Hmm je ne sais pas. Je me souviens m’être dit que la première chose qui me viendrait à l’esprit si j’étais riche, serait de boire beaucoup de champagne. Et puis, j’ai commencé à penser aux toasts et au fait que, étonnamment, les gens en profitent pour dire des choses grossières. Peut-être parce qu’ils ont du pouvoir et que personne ne peut leur tenir tête sans faire un scandale. Si j’étais riche, je pourrais le faire aussi (je ne pense pas que je le ferais, ou juste involontairement parce que j’ai tendance à beaucoup parler). Être riche pour certaines personnes, c’est un peu comme la permission d’être un connard. Ces gens sont généralement entourés d’autres connards. Il semblerait donc que ma première pensée quant à la perspective d’être riche serait le fait de m’entourer de personnes que je n’aime pas. Je ne sais pas ce que ça dit de moi. Peut-être que je viens du sud de l’Allemagne. Je viens de réaliser que cette pensée correspond vraiment à la mentalité là-bas…

Dans notre dernier numéro « Cash », nous avons consacré un article aux questions de rémunération des illustrateurs indépendants. Comment envisage t’on la rémunération lorsqu’on est illustrateur à Hamburg ? Y’a t’il – contrairement à la France – une grille de rémunération ? 

Pas vraiment. J’ai l’impression que les conditions en France, notamment pour les dessinateurs de BD, sont bien meilleures. Il y a plus d’appréciation pour cette forme d’art là-bas. J’ai vendu beaucoup plus d’exemplaires de mon roman graphique dans les pays francophones qu’en Allemagne, et pourtant, je ne parle même pas français. Dans l’illustration éditoriale, la rémunération est peut-être similaire, mais en France, je ressens plus de liberté artistique. En général, on m’a donné plus de rênes qu’à mes débuts. Peut-être que maintenant, je suis perçue comme une artiste et pas seulement comme une prestataire de services. Un.e de mes collègues – Nino Bulling – vient de fonder un syndicat pour les artistes de bande dessinée en Allemagne (avec quelques collègues artistes). Je suis très heureuse qu’il y ait des tentatives pour construire un meilleur réseau afin d’obtenir de meilleures conditions de travail – comme par exemple une grille de rémunération.

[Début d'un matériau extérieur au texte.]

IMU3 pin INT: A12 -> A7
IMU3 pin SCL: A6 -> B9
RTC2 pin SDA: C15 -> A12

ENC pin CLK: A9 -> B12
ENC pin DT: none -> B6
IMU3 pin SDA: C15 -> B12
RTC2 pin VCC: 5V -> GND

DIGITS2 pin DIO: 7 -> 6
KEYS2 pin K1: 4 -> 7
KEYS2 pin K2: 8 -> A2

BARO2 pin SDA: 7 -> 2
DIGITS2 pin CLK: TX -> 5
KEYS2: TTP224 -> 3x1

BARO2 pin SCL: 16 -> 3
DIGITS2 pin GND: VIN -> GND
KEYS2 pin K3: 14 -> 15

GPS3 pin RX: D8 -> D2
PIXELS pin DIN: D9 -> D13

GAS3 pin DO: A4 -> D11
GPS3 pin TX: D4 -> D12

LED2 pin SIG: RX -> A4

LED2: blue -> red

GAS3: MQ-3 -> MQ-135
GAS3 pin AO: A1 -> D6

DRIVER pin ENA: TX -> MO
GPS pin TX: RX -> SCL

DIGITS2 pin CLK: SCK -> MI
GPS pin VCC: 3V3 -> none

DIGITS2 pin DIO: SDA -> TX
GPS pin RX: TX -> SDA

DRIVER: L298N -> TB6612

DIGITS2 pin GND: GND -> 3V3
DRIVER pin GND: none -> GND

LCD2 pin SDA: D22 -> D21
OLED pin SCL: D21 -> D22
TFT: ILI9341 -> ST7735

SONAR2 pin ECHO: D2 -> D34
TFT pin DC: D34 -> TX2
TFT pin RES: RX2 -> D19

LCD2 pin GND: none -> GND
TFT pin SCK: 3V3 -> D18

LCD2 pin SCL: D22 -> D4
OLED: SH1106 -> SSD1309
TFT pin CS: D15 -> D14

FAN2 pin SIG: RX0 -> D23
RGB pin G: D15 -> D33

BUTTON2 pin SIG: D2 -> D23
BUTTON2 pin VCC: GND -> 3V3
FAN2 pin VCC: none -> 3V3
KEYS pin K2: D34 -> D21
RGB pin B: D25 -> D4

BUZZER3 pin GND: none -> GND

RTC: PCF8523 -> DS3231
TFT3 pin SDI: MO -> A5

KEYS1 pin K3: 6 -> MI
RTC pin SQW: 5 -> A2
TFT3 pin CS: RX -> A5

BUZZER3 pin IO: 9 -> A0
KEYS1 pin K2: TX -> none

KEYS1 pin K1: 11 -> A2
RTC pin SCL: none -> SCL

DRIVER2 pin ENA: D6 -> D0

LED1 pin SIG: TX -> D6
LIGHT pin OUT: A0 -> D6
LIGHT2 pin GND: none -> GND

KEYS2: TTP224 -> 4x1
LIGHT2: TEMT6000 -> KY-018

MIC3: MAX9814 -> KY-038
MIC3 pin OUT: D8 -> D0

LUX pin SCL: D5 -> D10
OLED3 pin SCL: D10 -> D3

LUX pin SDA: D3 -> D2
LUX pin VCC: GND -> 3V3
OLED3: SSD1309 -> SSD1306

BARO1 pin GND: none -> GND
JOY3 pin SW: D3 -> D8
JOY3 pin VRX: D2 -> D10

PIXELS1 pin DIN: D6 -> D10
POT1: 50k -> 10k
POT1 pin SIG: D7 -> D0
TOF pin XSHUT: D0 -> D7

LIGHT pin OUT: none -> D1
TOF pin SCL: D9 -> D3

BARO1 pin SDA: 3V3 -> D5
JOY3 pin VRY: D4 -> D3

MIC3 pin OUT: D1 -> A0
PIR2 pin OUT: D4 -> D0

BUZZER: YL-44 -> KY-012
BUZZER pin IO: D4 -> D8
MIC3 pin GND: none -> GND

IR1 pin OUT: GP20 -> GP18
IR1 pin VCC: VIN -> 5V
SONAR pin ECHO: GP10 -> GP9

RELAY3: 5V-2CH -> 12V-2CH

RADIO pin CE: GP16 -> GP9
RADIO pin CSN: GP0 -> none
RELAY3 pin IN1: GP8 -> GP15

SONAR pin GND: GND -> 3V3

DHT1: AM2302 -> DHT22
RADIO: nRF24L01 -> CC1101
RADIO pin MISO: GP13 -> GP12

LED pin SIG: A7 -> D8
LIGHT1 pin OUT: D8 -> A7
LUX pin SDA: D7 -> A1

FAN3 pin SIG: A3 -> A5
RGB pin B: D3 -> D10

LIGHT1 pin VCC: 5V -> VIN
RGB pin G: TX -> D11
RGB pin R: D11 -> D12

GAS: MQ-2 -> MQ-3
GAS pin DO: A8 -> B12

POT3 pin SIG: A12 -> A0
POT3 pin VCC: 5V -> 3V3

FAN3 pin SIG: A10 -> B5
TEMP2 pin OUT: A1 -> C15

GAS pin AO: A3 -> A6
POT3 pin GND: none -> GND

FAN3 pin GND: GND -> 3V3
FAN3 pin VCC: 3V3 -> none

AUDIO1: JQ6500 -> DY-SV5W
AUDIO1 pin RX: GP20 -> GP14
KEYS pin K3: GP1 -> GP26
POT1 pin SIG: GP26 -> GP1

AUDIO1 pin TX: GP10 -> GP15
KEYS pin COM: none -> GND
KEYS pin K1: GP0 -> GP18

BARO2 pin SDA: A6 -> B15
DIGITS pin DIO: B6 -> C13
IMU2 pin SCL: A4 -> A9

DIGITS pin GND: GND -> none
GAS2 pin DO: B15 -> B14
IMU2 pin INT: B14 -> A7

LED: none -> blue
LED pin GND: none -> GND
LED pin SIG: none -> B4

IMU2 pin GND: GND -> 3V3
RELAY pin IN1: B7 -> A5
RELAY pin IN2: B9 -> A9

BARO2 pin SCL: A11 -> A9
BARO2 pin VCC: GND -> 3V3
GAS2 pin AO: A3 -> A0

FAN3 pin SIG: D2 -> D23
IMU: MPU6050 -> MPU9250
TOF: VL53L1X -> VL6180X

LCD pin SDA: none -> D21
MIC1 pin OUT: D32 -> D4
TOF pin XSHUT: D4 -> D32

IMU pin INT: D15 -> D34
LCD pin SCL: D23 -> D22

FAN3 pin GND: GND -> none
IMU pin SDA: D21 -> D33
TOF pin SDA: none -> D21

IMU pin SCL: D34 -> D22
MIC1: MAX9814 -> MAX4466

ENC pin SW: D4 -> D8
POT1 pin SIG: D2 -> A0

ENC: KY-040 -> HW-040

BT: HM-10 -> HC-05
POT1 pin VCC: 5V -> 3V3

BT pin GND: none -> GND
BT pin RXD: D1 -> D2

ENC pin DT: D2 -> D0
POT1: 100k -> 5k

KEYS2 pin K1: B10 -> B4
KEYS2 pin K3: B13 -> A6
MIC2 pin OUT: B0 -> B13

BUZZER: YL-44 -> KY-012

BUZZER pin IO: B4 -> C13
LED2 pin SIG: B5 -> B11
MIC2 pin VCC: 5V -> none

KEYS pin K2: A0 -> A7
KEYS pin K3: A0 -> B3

Tes personnages féminins ont souvent des traits de visage marqués. Est-ce un moyen de donner plus de personnalité à tes personnages ?

J’aime beaucoup les lignes. En regardant mon travail, il est facile de dire que ma logique de dessin est basée sur des lignes et des formes. Maintenant que vous le dites, je pense que cela leur donne vraiment plus de personnalité – mais je n’y ai pas vraiment pensé, c’était plus une chose intuitive.

« Anna », une bande dessinée de Mia Oberlaender

Peux-tu nous parler de ton livre Anna ? Comment t’es venue l’idée de prendre pour point de départ de ce récit la taille des femmes de ta famille ?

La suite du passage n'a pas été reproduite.